Обладая разносторонним литературным дарованием, которому по плечу художественное воплощение самых различных сторон человеческого бытия, Сергей Залыгин тем не менее снискал всеобщее признание, как знаток деревни, психологии широких крестьянских масс Сибири в годы революционного перелома и последующих социальных преобразований в России. Теперь, но прошествии ряда лет, особенно видно непреходящее значение для литературы самобытных залыгинских образов — Чаузова, Мещерякова, Брусенкова, целой плеяды крестьянских характеров из его «Комиссии», колоритных и обаятельных женских образов, густо рассыпанных по страницам залыгинских произведений. Литературный талант Залыгина неизменно подкупает своей жизненной емкостью и многогранностью, нередко поражая широтой писательского познания, глубиной постижения характеров и эпохи. Залыгин умеет услышать и передать на своих страницах и гневный гул революционной толпы, и тихий, исстрадавшийся голос женщины, задавленной жизнью, обстоятельствами, страхом за ее малолетних детей. Не чужды ему и дела наших современников, людей эпохи НТР, их далеко не традиционные заботы, характеры научных работников с их специфическими проблемами, в чем, естественно, проявляется давнишний авторский интерес к науке — предмету увлечения его молодости.
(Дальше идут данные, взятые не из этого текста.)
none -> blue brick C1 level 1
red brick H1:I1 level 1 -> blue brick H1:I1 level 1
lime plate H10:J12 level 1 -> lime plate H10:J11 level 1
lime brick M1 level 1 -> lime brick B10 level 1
Натура активно и честно мыслящая, Сергей Залыгин сочетает чисто писательскую работу с важным и естественным в таких случаях осмысливанием опыта современников, равно как и наших великих предшественников. Его «Литературные раздумья», а также очерк о творчестве А.Чехова явились плодом именно такого вдумчиво-аналитического подхода к литературным урокам прошлого, осознанию их значения в современном отечественном и мировом литературном процессе.
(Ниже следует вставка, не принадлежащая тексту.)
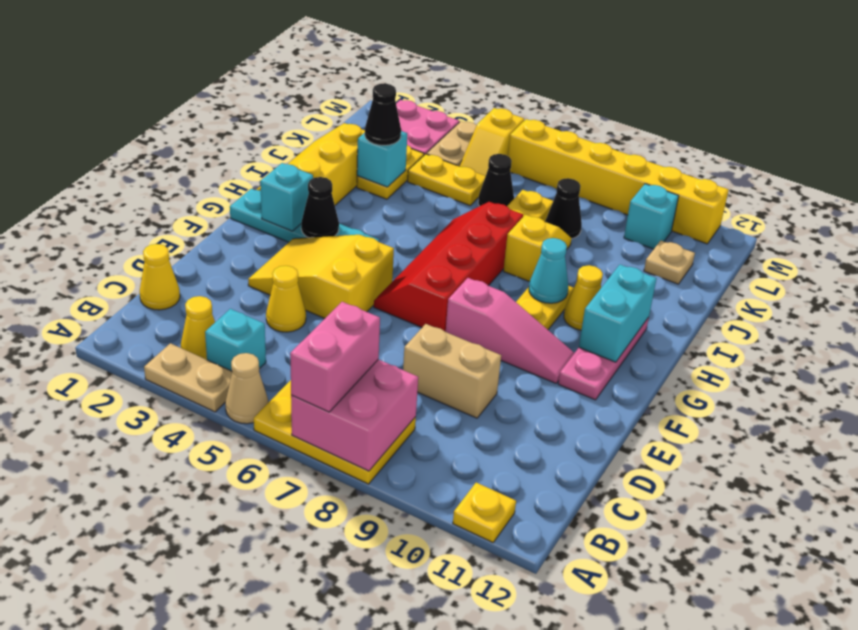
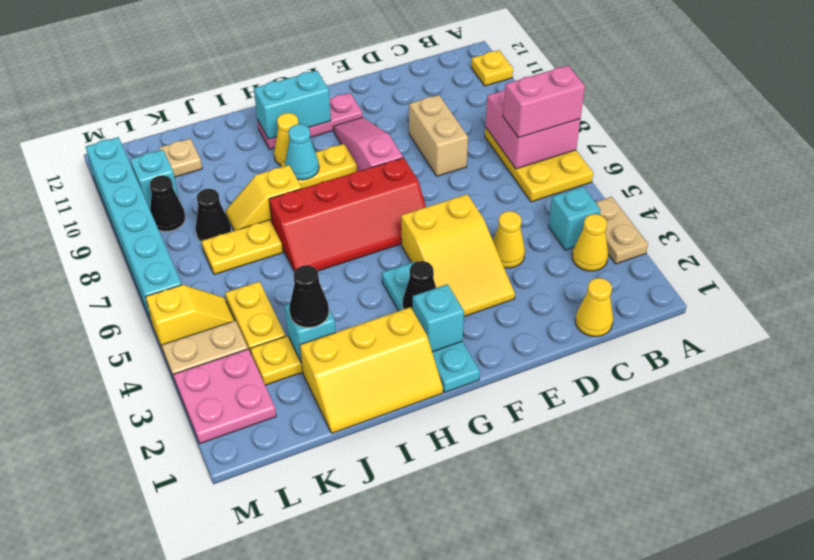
tan cone A5 level 1 -> none
black cone K6 level 1 -> black cone L9 level 1
yellow brick M6:M11 level 1 -> cyan brick M6:M11 level 1

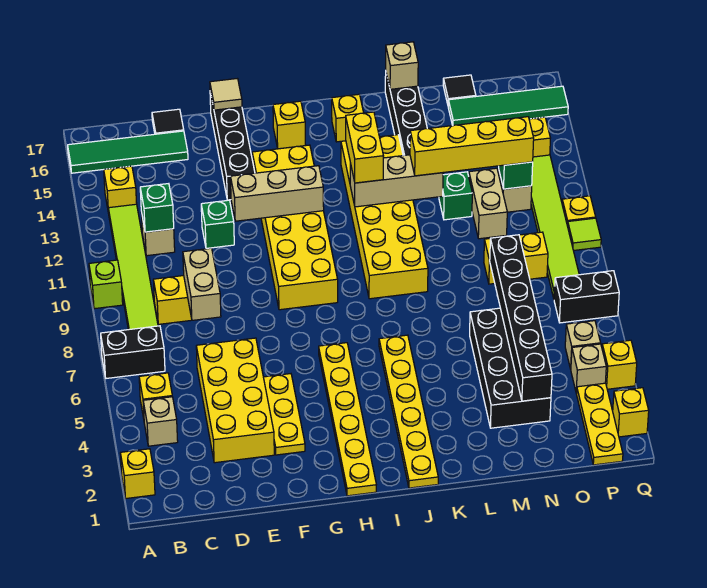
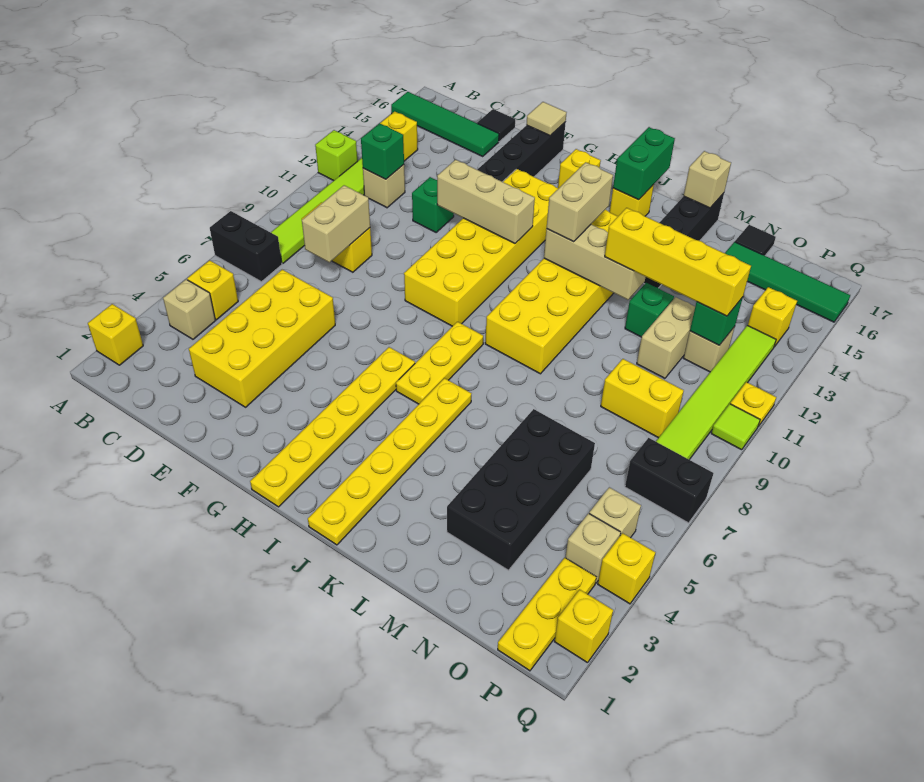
lime brick A10 level 1 -> lime brick A12 level 1
yellow plate F3:F5 level 1 -> yellow plate I6:I8 level 1
yellow brick J12:J13 level 3 -> tan brick J12:J13 level 3
none -> green brick J16:J17 level 2
black brick N3:N8 level 2 -> none

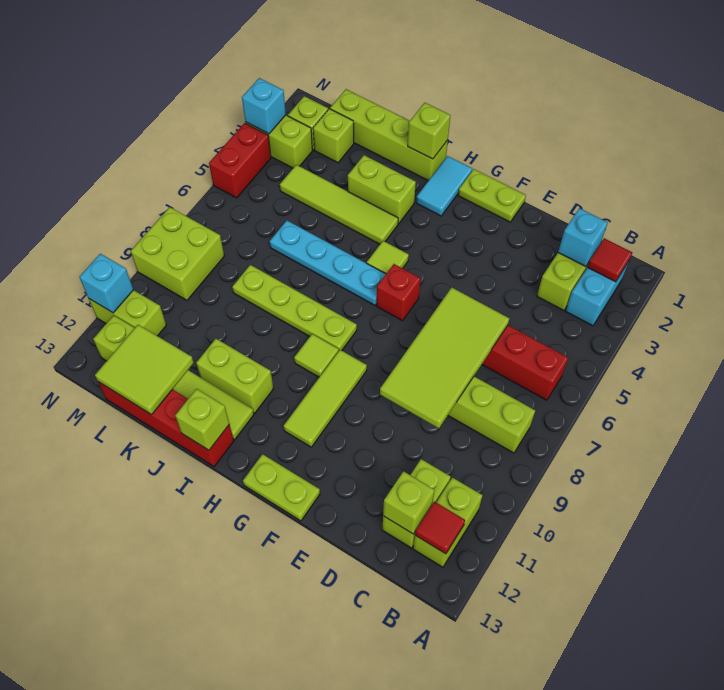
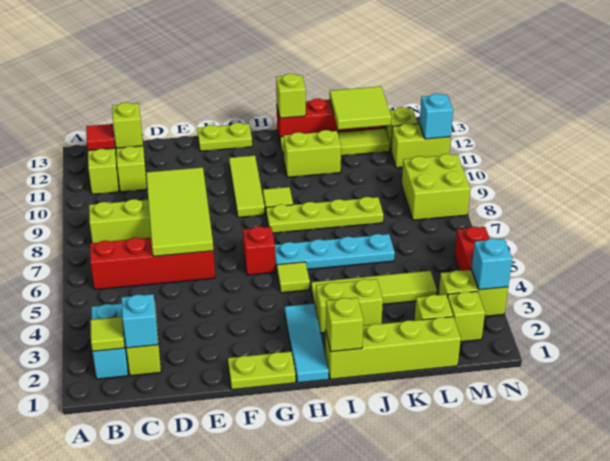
red tile B2 level 2 -> lime tile B2 level 2
cyan tile H1:H2 level 1 -> cyan tile H1:H3 level 1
Наблюдая за общественной стороной жизни С.Залыгина последних лет, нельзя не подивиться его творческой и чисто гражданской активности, широте его интересов, живости и «подъемности», с которыми он отзывается на различные общественно-литературные мероприятия, будь то поездка в далекое Заполярье, осмысление насущных проблем братской латышской литературы или обсуждение состояния венгерской прозы. Он же на удивление по-молодому читающий писатель, отлично осведомленный о последних достижениях молодой прозы, опекающий многих из начинающих авторов. И к нему идут, потому что его знают и любят, на него по праву надеются.
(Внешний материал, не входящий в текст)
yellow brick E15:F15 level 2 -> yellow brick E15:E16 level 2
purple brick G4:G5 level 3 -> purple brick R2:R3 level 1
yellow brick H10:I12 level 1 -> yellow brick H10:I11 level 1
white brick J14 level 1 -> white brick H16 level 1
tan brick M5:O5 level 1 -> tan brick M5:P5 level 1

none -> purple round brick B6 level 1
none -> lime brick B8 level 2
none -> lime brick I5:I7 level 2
Семь десятков лет — срок, пожалуй, немалый, в иных случаях целиком вбирающий жизнь и судьбу человека. Но, как это засвидетельствовано многими примерами, истинному таланту возраст не помеха для его выражения: обогащенный жизненной и художнической мудростью, он плодоносит с новой, не менее замечательной, чем прежде, энергией. Что касается Сергея Залыгина, то все последние годы писатель занят напряженной работой над, может быть, главной книгой своей творческой жизни — романом «После бури», первая часть которого вышла в прошлом году. Есть все основания полагать, что это будет поистине значительное явление в нашей литературе, плод зрелого ума и пытливой мысли художника, которому подвластны все стороны человеческого существования.

Новых свершений Вам, дорогой Сергей Павлович!